SUPER STORM SANDY VICTIMS TAKE ANOTHER FINANCIAL HIT: Thousands of vacation home and business owners in coastal areas of New Jersey slammed by Hurricane Sandy last October are getting hit with big increases in their flood insurance premiums this year.
Richard Bandazian, who owns a vacation home on the Point Pleasant Beach boardwalk that was actually spared the storm's devastation, saw his insurance bill go up 25 percent to $4,700. And he was told it would keep going up by that amount every year until it reached an unspecified "full premium rate."

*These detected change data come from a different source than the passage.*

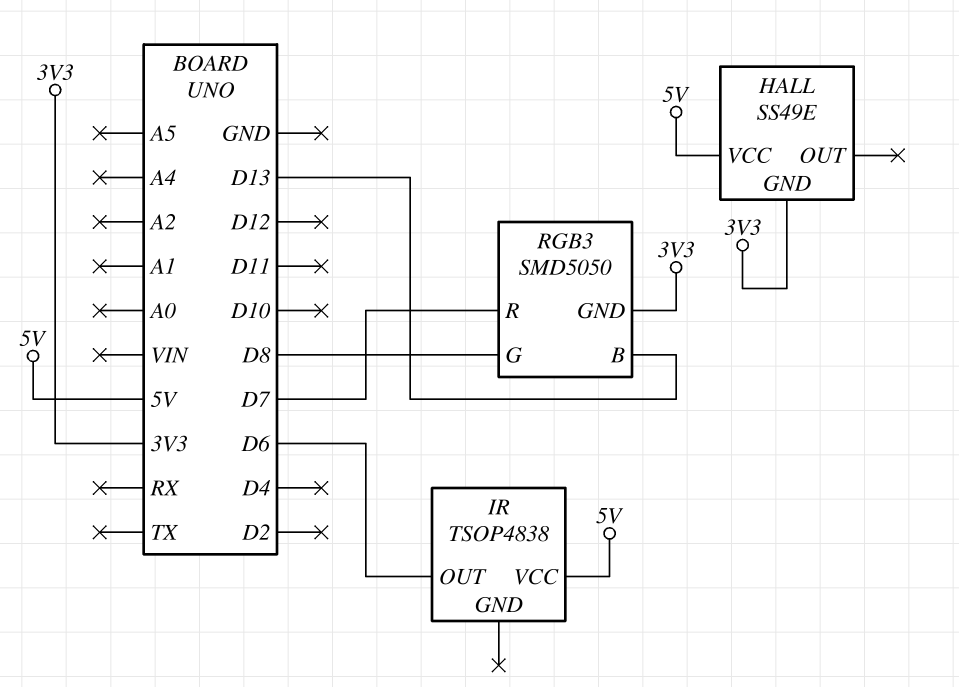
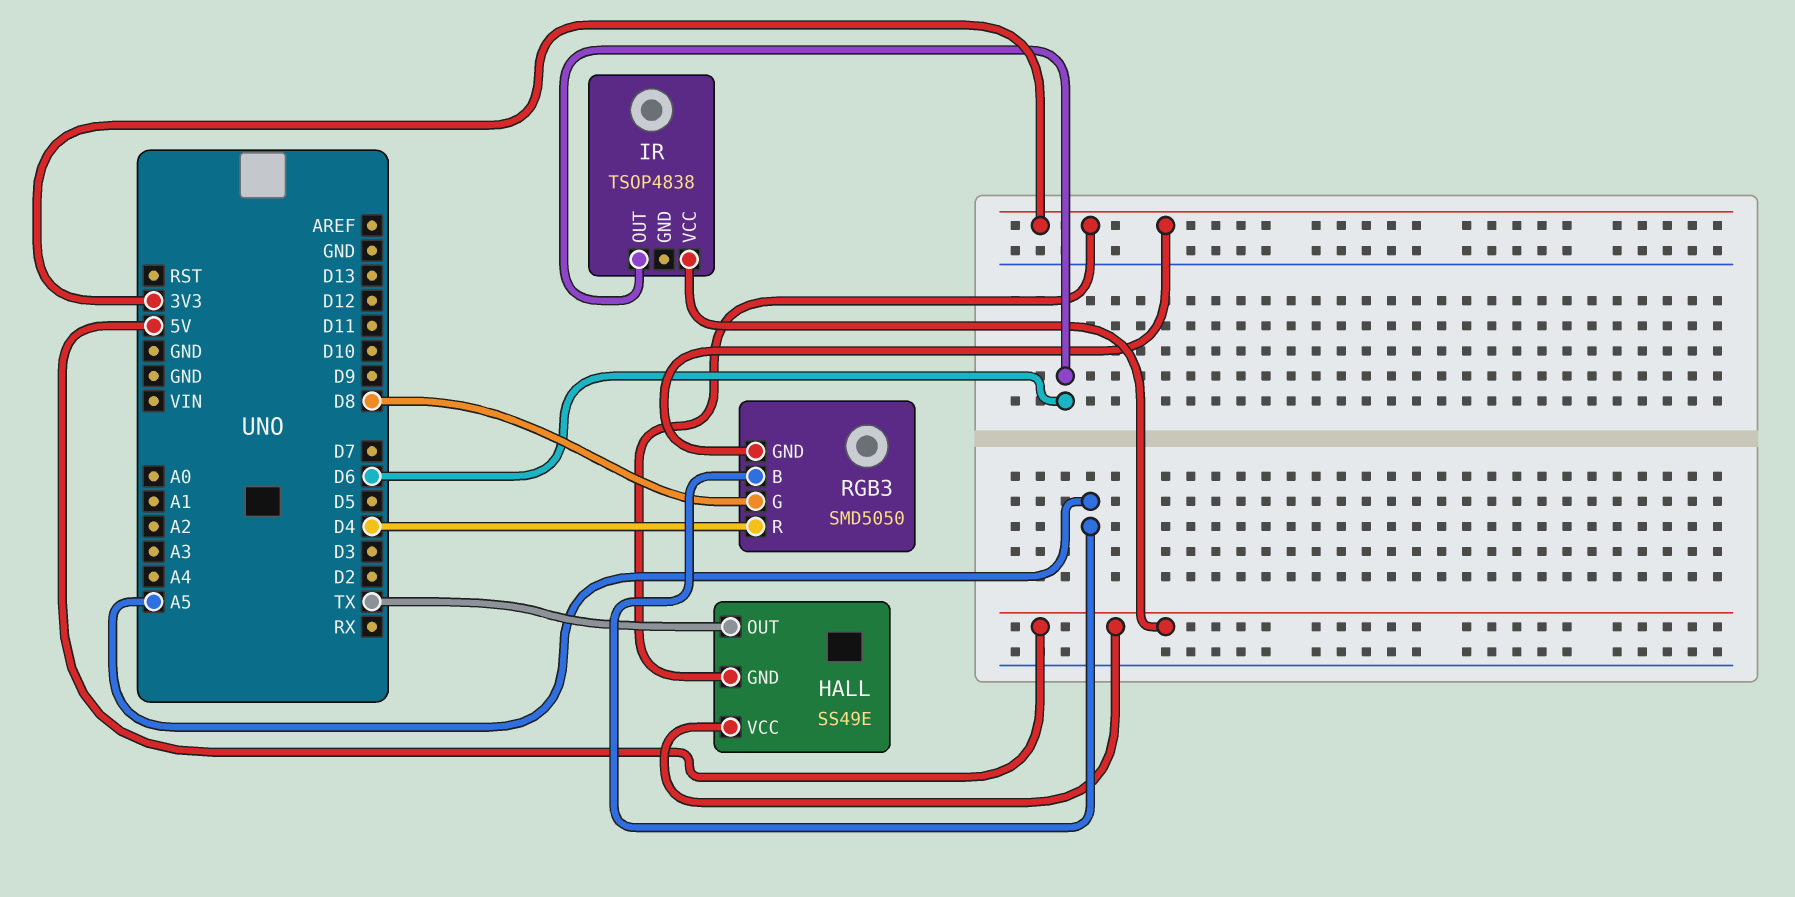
HALL pin OUT: none -> TX
RGB3 pin B: D13 -> A5
RGB3 pin R: D7 -> D4

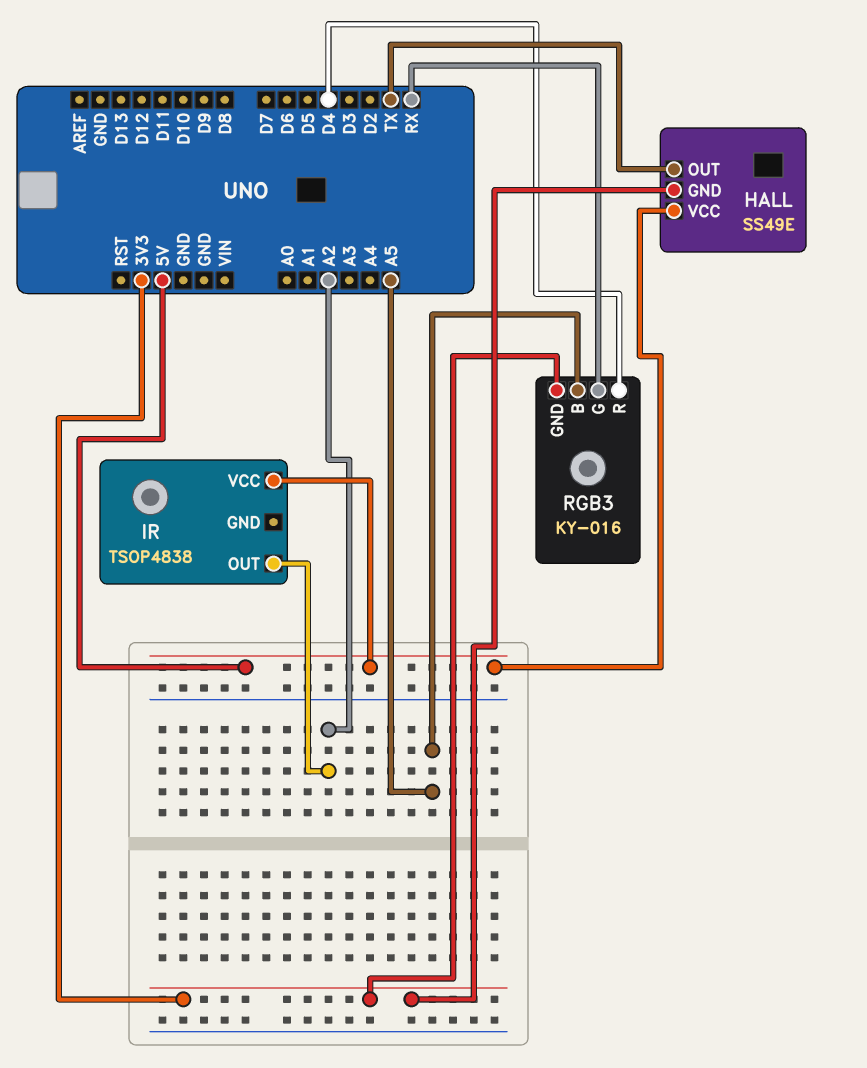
IR pin OUT: D6 -> A2
RGB3: SMD5050 -> KY-016
RGB3 pin G: D8 -> RX

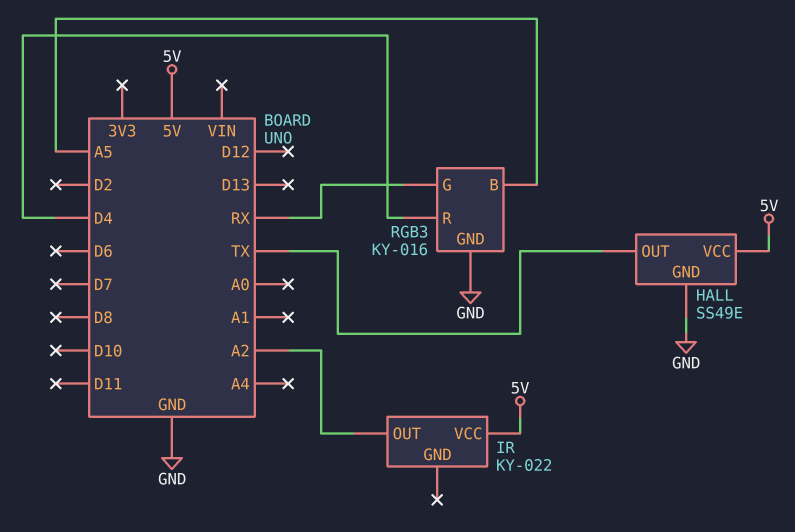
HALL pin GND: 3V3 -> GND
IR: TSOP4838 -> KY-022
RGB3 pin GND: 3V3 -> GND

The reason for the rate spikes is that last year, before Sandy ever appeared on the radar, Congress passed two laws phasing out flood insurance subsidies the federal government began offering in the 1970s to get property owners and towns to join the federal flood insurance program, which is now deeply in debt.
Some members of New Jersey's Congressional delegation are now trying to convince their colleagues to reverse course on the issue to spare those still trying to recover from Sandy.
"It's a triple whammy," said Sen. Bob Menendez (D-New Jersey). "Even as we slowly recover from the worst natural disaster in our state's history, a man-made disaster is looming in the distance, jeopardizing our recovery. Those who cannot afford the higher premiums will be either forced to sell or abandon their homes."
New Jersey Gov. Chris Christie (R), likewise, has appealed to Washington for relief.
"Foisting the additional burden of a flood insurance increase on home and business owners as currently proposed would be financially devastating," he stated in a letter to Senate Majority Leader Harry Reid (D-Nevada) and House Speaker John Boehner (R-Ohio).
But Christie and Menendez face opposition from free-market conservatives and some environmentalists who contend that flood insurance rates should be higher to discourage developers from building in coastal areas.
Bandazian, meanwhile, points out a flaw in one of the arguments behind the insurance subsidy phase-out: that millionaires ought to shoulder more of the burden of insuring their beach houses.
"They're saying only rich people are able to have houses at the Jersey Shore," he said. "I worked a lifetime to get my beach house, and I'm not a rich guy." (NORTHJERSEY.COM)
- Compiled by KORLEY CLARK
BUSINESS: The ARIZONA Senate endorses HB 2281, legislation that requires landlords to provide written notice to tenants within five business days of their property going to foreclosure. The law previously only required notice if a provision was in the lease. It moves to Gov. Jan Brewer (R) for review (ARIZONA CAPITOL TIMES [PHOENIX]).